JoynJoyn, created by a Belgian cooperative in September 2018, aimed at integrating all the mobility solutions and services in one app for Brussels, and Namur as a second city. The mobility assistant helps users to visualize in real-time the best mobility options available. The ambition reaches further than those two cities though, even to go European.
Changed into Jeasy
But apparently JoynJoyn didn’t sound right for that; hence the name is changed now into ‘Jeasy’. To become the public’s favorite, the app needs to take into account the personal preferences of the user, including his own car, bike or other private means of transport, Sébastien Cumel, CEO of the start-up explains.
The challenge is to include the total offer of mobility solutions – which are changing almost day by day – with those private transport means. To do that, you need to crunch big data in real time and use artificial intelligence (AI) to make the process more efficient.
The intelligence Jeasy found in a partnership with professor Hugues Bersini, co-director of the AI-lab Iridia at the Brussels ULB University. “Multi-modality requires a fast and efficient search by optimizing algorithms through ever-changing and massive amounts of data,” Bersini says. “Artificial intelligence also allows to archive extensive user data and use it to offer that user more appropriate mobility solutions.”
All this costs money, so Jeasy managed to raise another 525.000 euros with its investors, like finance.brussels, Be Angels business members, Securex and the investment fund of Bruno Vanderschueren, co-founder of energy supplier Lampiris, now owned by Total.
Smart Ways to Antwerp
At the other side of Belgium, Antwerp is investing in ‘Smart Ways to Antwerp’ multi-modal app too. Several options were added, including an individual user profile that allows getting personalized mobility solutions served. All options that include tickets to be bought now have direct links to buy those tickets.

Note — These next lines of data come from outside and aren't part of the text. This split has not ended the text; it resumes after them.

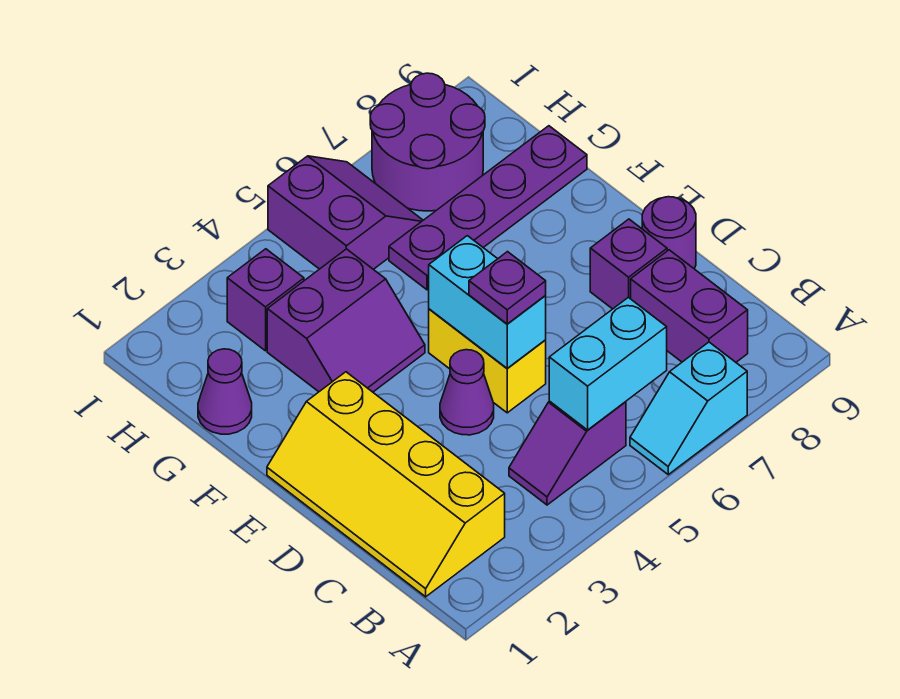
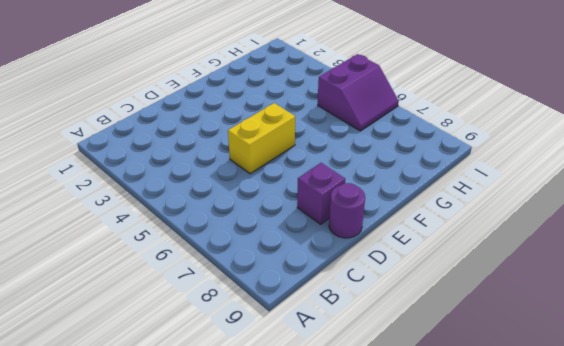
none -> cyan slope A6:A7 level 1 top 7
none -> yellow slope B1:E2 level 1 top 2
none -> purple slope B4:B5 level 1 top 5

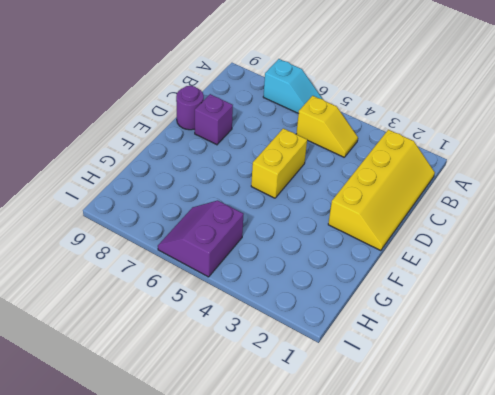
yellow slope B4:B5 level 1 top 5 -> purple slope B4:B5 level 1 top 5
none -> purple brick B8:C8 level 1
none -> purple cone D4 level 1
none -> purple slope F3:G4 level 1 top G

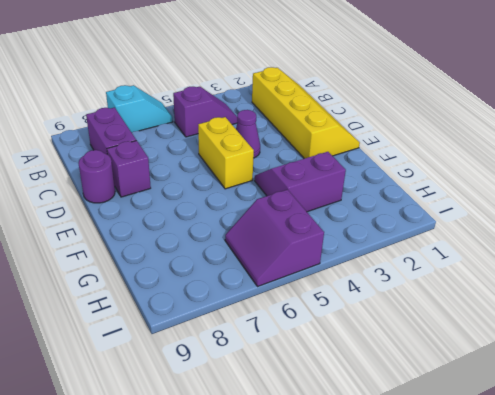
none -> purple cone G1 level 1
none -> purple plate G6:G9 level 1
none -> purple brick H3 level 1

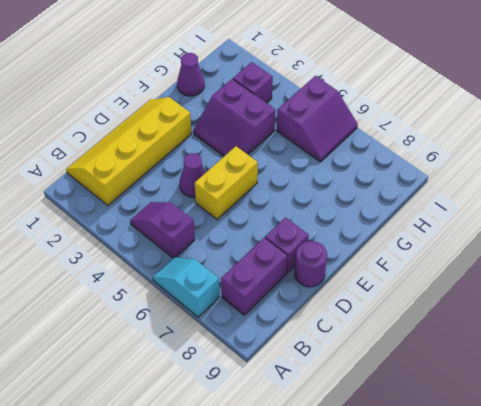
none -> purple plate G6:G9 level 1
none -> purple round brick H7:I8 level 1
none -> cyan brick B5:B6 level 2

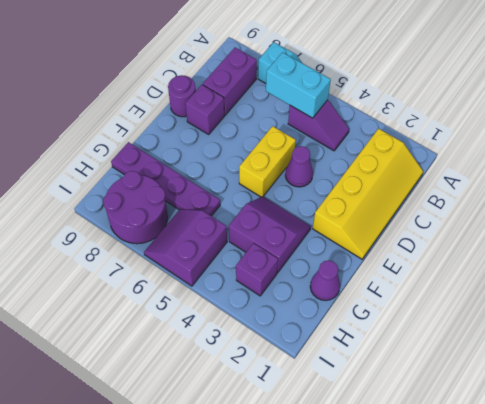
none -> cyan brick D5:E5 level 2
none -> purple plate D5 level 3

The new mobility map on the website includes all transport means in the vicinity of a location you searched for, going from shared Velo city bike stations to tram and bus stops over car sharing to charging points for electric cars.
Google Maps goes multi-modal
Everybody is sparing no trouble or expense to court the favors of the user. But a dark shadow is glooming for all these local players. Somebody well equiped and having deep pockets to seduce the user is internet giant Google, that with it’s free Google Maps is one of the few players able to go global.
Last week it announced to expand the multi-modal capabilities of Google Maps in the next months in 30 countries worldwide, including all kinds of local transport means. It will propose not only routes by car, train, bus, bicycle or on foot, but also alternatives by ride-hailing services like Uber’s or the bicycles of Lyft telling you on the fly how much this will cost you.
Beginning this summer, Google added in the US also transit crowdedness predictions, indicating how crowed your train, tram, bus, or metro will be. Buying train tickets directly within the app is not an option yet, but it is, for instance, in some areas like Denver possible with the Uber app, another big competitor that wants to go multi-modal. The race is on.